HR, 08-02-2013, nr. 12/02913
ECLI:NL:HR:2013:BZ0987
- Instantie
Hoge Raad
- Datum
08-02-2013
- Zaaknummer
12/02913
- Conclusie
Mr. Huydecoper
- LJN
BZ0987
- Vakgebied(en)
Personen- en familierecht (V)
- Brondocumenten en formele relaties
ECLI:NL:HR:2013:BZ0987, Uitspraak, Hoge Raad (Civiele kamer), 08‑02‑2013; (Cassatie)
Conclusie: ECLI:NL:PHR:2013:BZ0987
ECLI:NL:PHR:2013:BZ0987, Conclusie, Hoge Raad (Advocaat-Generaal), 30‑11‑2012
Arrest Hoge Raad: ECLI:NL:HR:2013:BZ0987
- Vindplaatsen
Uitspraak 08‑02‑2013
Inhoudsindicatie
Art. 81 lid 1 RO. Familierecht. Verzoek tot toekenning eenhoofdig gezag; art. 1:251a BW.
8 februari 2013
Eerste Kamer
12/02913
EE/AS
Hoge Raad der Nederlanden
Beschikking
in de zaak van:
[De man],
wonende te [woonplaats],
VERZOEKER tot cassatie,
advocaat: mr. W.G.H. Janssen,
t e g e n
[De vrouw],
wonende te [woonplaats],
VERWEERSTER in cassatie,
niet verschenen.
Partijen zullen hierna ook worden aangeduid als de man en de vrouw.
1. Het geding in feitelijke instanties
Voor het verloop van het geding in feitelijke instanties verwijst de Hoge Raad naar de navolgende stukken:
a. de beschikking in de zaak 385484/FA RK 11-486 van de rechtbank 's-Gravenhage van 6 juli 2011;
b. de beschikking in de zaak 200.093.422/01 van het gerechtshof te 's-Gravenhage van 14 maart 2012.
De beschikking van het hof is aan deze beschikking gehecht.
2. Het geding in cassatie
Tegen de beschikking van het hof heeft de man beroep in cassatie ingesteld. Het cassatierekest is aan deze beschikking gehecht en maakt daarvan deel uit.
De vrouw heeft geen verweerschrift ingediend.
De conclusie van de Advocaat-Generaal J.L.R.A. Huydecoper strekt tot verwerping met toepassing van art. 81 RO.

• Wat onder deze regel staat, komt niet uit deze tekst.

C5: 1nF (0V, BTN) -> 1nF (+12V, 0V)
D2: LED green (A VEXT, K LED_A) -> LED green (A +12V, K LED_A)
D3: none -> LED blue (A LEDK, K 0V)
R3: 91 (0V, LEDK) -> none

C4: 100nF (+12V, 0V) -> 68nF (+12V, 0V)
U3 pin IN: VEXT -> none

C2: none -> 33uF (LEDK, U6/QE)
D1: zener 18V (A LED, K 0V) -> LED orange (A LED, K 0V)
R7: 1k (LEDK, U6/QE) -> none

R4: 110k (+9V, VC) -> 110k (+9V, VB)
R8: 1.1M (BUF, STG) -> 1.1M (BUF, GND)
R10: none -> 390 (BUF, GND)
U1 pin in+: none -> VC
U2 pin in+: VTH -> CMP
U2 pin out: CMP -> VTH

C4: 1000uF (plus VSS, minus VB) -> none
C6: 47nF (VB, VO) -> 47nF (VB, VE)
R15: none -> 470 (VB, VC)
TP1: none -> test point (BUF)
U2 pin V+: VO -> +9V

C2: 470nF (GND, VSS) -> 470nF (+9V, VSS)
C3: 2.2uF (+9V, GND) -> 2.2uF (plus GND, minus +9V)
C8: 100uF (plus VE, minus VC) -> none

3. Beoordeling van het middel
De in het middel aangevoerde klachten kunnen niet tot cassatie leiden. Dit behoeft, gezien art. 81 lid 1 RO, geen nadere motivering nu de klachten niet nopen tot beantwoording van rechtsvragen in het belang van de rechtseenheid of de rechtsontwikkeling.
4. Beslissing
De Hoge Raad verwerpt het beroep.
Deze beschikking is gegeven door de raadsheren C.A. Streefkerk, als voorzitter, G. Snijders en M.V. Polak, en in het openbaar uitgesproken door de raadsheer M.A. Loth op 8 februari 2013.
Conclusie 30‑11‑2012
Mr. Huydecoper
Partij(en)
Zaaknr. 12/02913
Mr. Huydecoper
Zitting van 30 november 2012
Conclusie inzake
[De man]
verzoeker tot cassatie
tegen
[De vrouw]
verweerster in cassatie
1.
Het cassatieberoep dat namens de verzoeker tot cassatie, [de man], in deze zaak is ingesteld behoort volgens mij te worden verworpen. Het middel stelt geen vragen aan de orde die in het belang van de rechtseenheid of de rechtsontwikkeling beantwoording behoeven. Ook overigens meen ik dat met een verkorte conclusie kan worden volstaan.
2.
Het gaat in deze zaak om een reeds geruime tijd slepend conflict over gezag en daarmee verband houdende kwesties, betreffende de kinderen uit het inmiddels door echtscheiding ontbonden huwelijk van [de man] met de verweerster in cassatie, [de vrouw].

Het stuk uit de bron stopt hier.